It has been reported that a motorist in Norwich was stopped this week whilst travelling with their four year old daughter because of the condition of his/ her vehicle. In particular, one tyre’s tread was identified as being below the required legal limit (i.e. for cars, light vans and light trailers, at least 1.6 mm across the central three-quarters of the breadth of the tread and around the entire circumference). A further tyre was worn so badly that metal cords from the tyre structure were exposed. In addition, one of the wheels had only three of its five wheel fixings present.
The applicable rules regarding the condition and maintenance of the tyres of motor vehicles are conferred within Regulation 27 of the Road Vehicles (Construction and Use) Regulations 1986 as amended. The Regulations stipulate that a vehicle shall not be used on a road: if the tyre is unsuitable, having regard to the vehicle’s use or to its other tyres; the tyre has any of the ply or cord exposed; and/ or the tyre tread is not at the legal depth is below the prescribed legal limit.
It is an offence under Section 40A of the Road Traffic Act 1988, as amended, to use a vehicle when it is in a dangerous condition. In this context, the “the condition of the motor vehicle… is such that the use of the motor vehicle… involves a danger of injury to any person.”
For this particular offence, the maximum sentence upon conviction in the Magistrates Court, is a Level 4 fine – £2,500. On conviction, the Court is also obliged to endorse an offender’s driving licence with three points, and can elect to impose a period of a discretionary driving disqualification.

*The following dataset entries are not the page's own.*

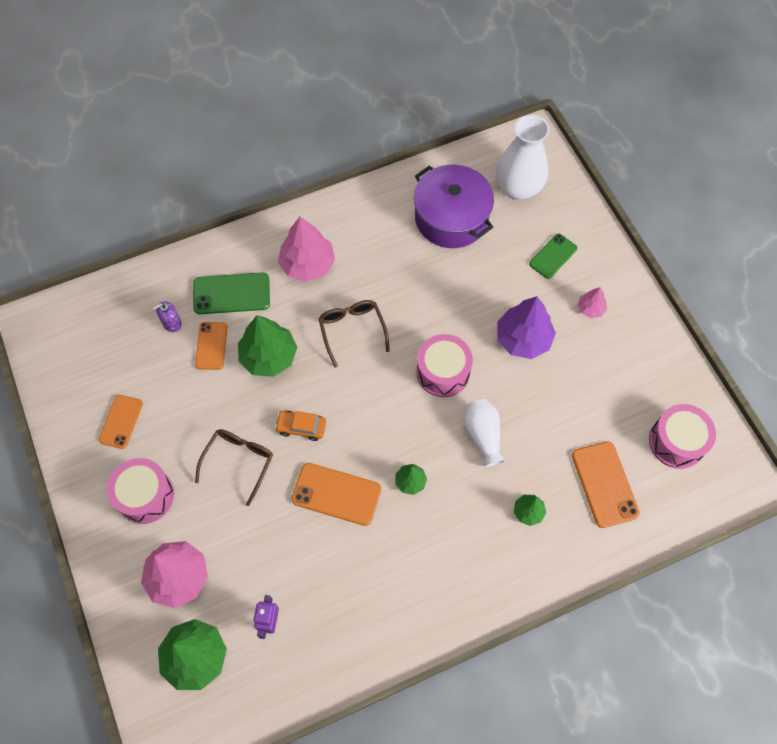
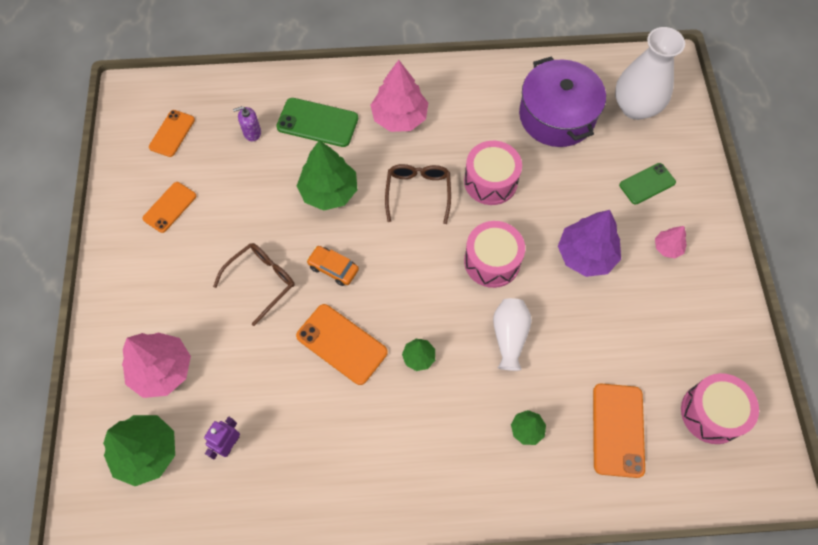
camera: 20 degrees right, 0 degrees up
(145, 496) = (163, 283): pink drum -> pink drum (490, 181)
(211, 346) = (279, 164): orange phone -> orange phone (172, 133)

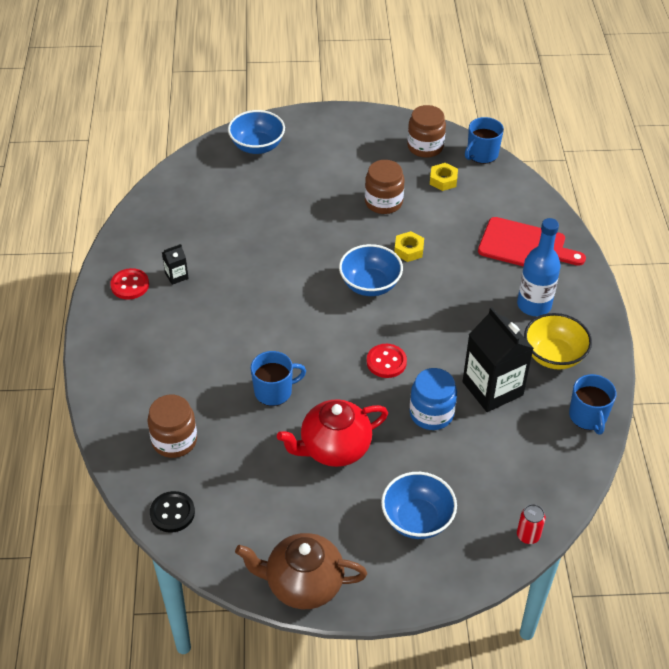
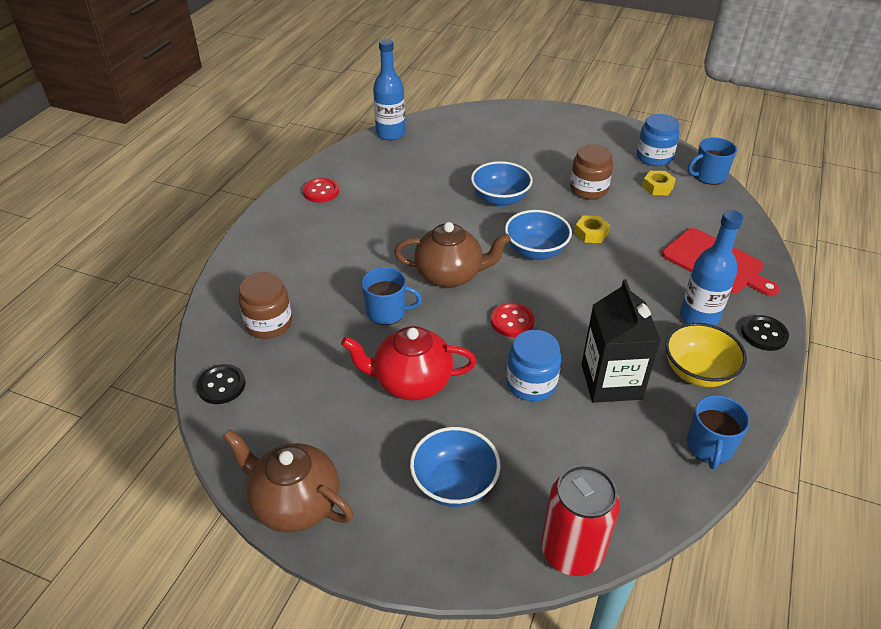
camera: 25 degrees right, 5 degrees down
(157, 194) = (390, 134): none -> blue bottle
(176, 276) = (364, 195): black carton -> none
(257, 146) = (498, 121): blue bowl -> blue bowl (500, 199)
(308, 335) = (450, 275): none -> brown teapot
(425, 147) = (654, 157): brown jar -> blue jar
(528, 535) = (571, 551): red can -> red can, size x2.09
(589, 303) = (764, 334): none -> black button

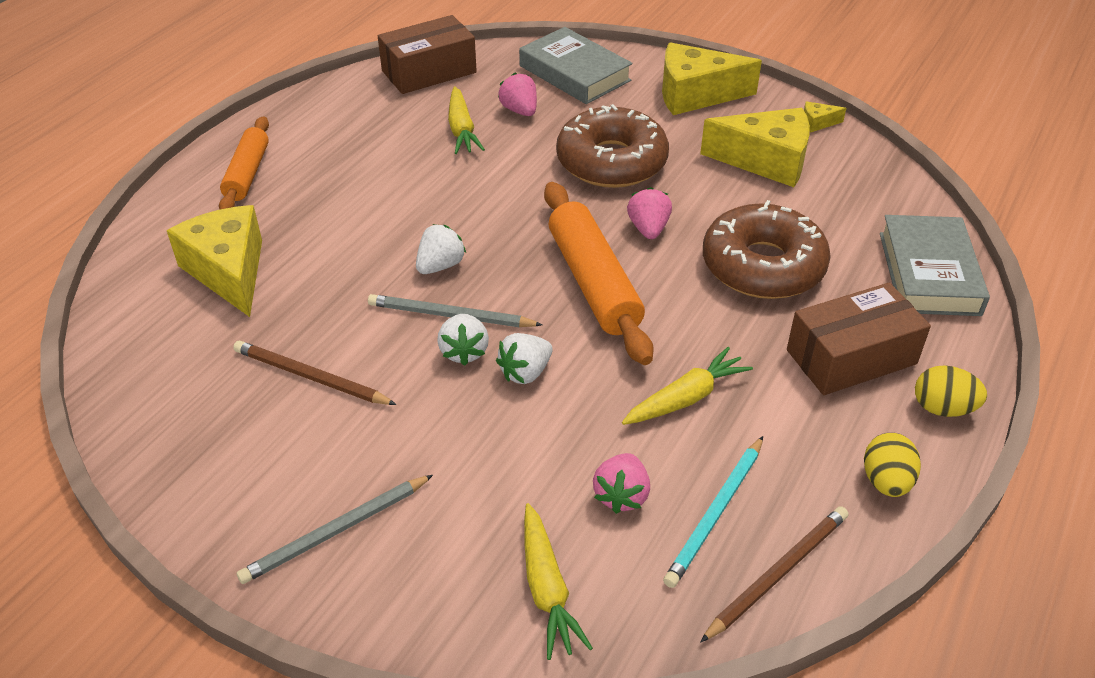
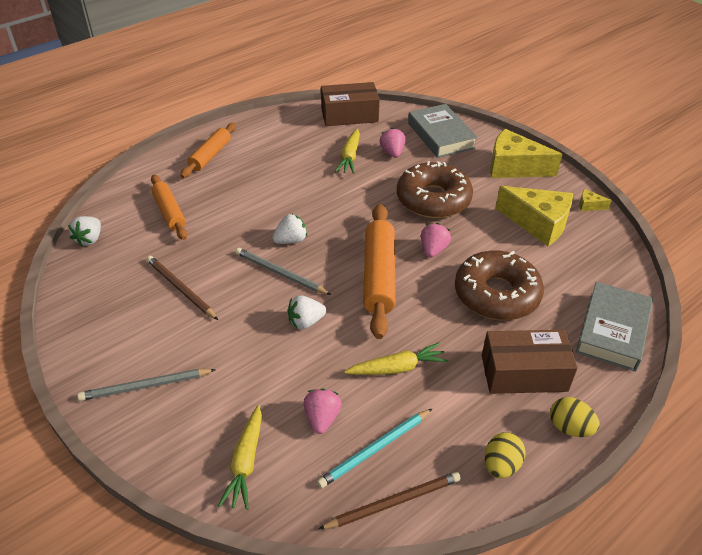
camera: 20 degrees right, 0 degrees up
(229, 271) = (169, 212): yellow cheese -> orange rolling pin
(464, 352) = (276, 298): white strawberry -> white strawberry (89, 239)
(621, 495) = (322, 418): pink strawberry -> pink strawberry turned 150 degrees clockwise

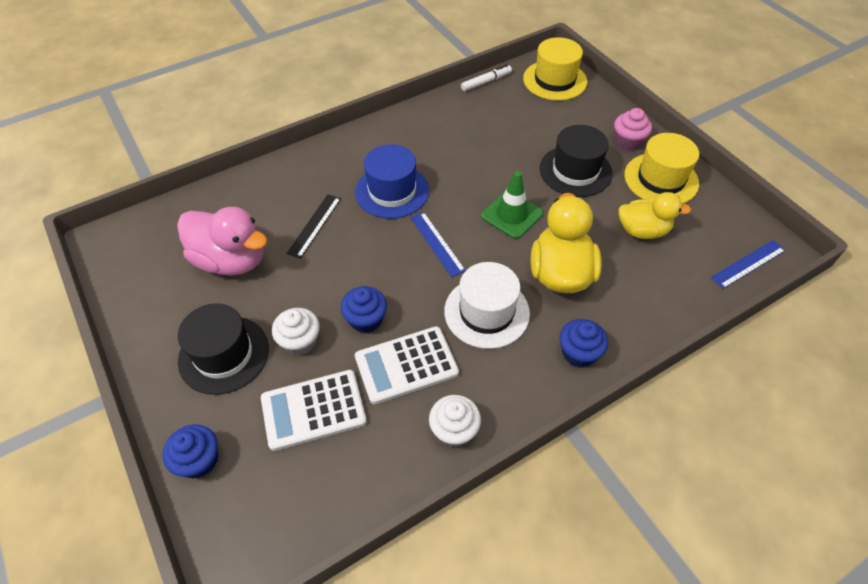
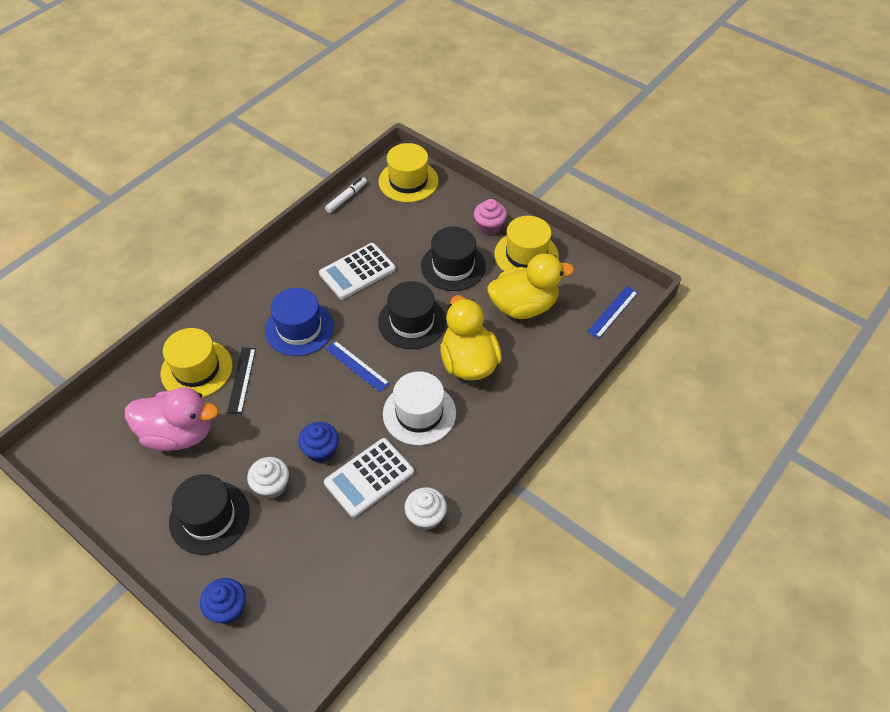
camera: 20 degrees left, 0 degrees up
(276, 203) = (196, 369): none -> yellow hat
(313, 410) = (306, 537): white calculator -> white calculator (357, 271)
(511, 215) = (412, 322): green traffic cone -> black hat
(579, 353) = (503, 425): blue cupcake -> none
(642, 231) = (523, 306): yellow duck -> yellow duck, size x1.50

In the present case, the vehicle was issued with an immediate prohibition notice and the motorist concerned was proffered an out of court disposal, which he/ she accepted. It should be observed that any offer of an out of court disposal is to the discretion of the relevant authority, taking into consideration a number of factors. However, even where such disposals are proposed, if a motorist disputes the allegation, they can elect for a hearing before a Magistrates Court to determine the matter.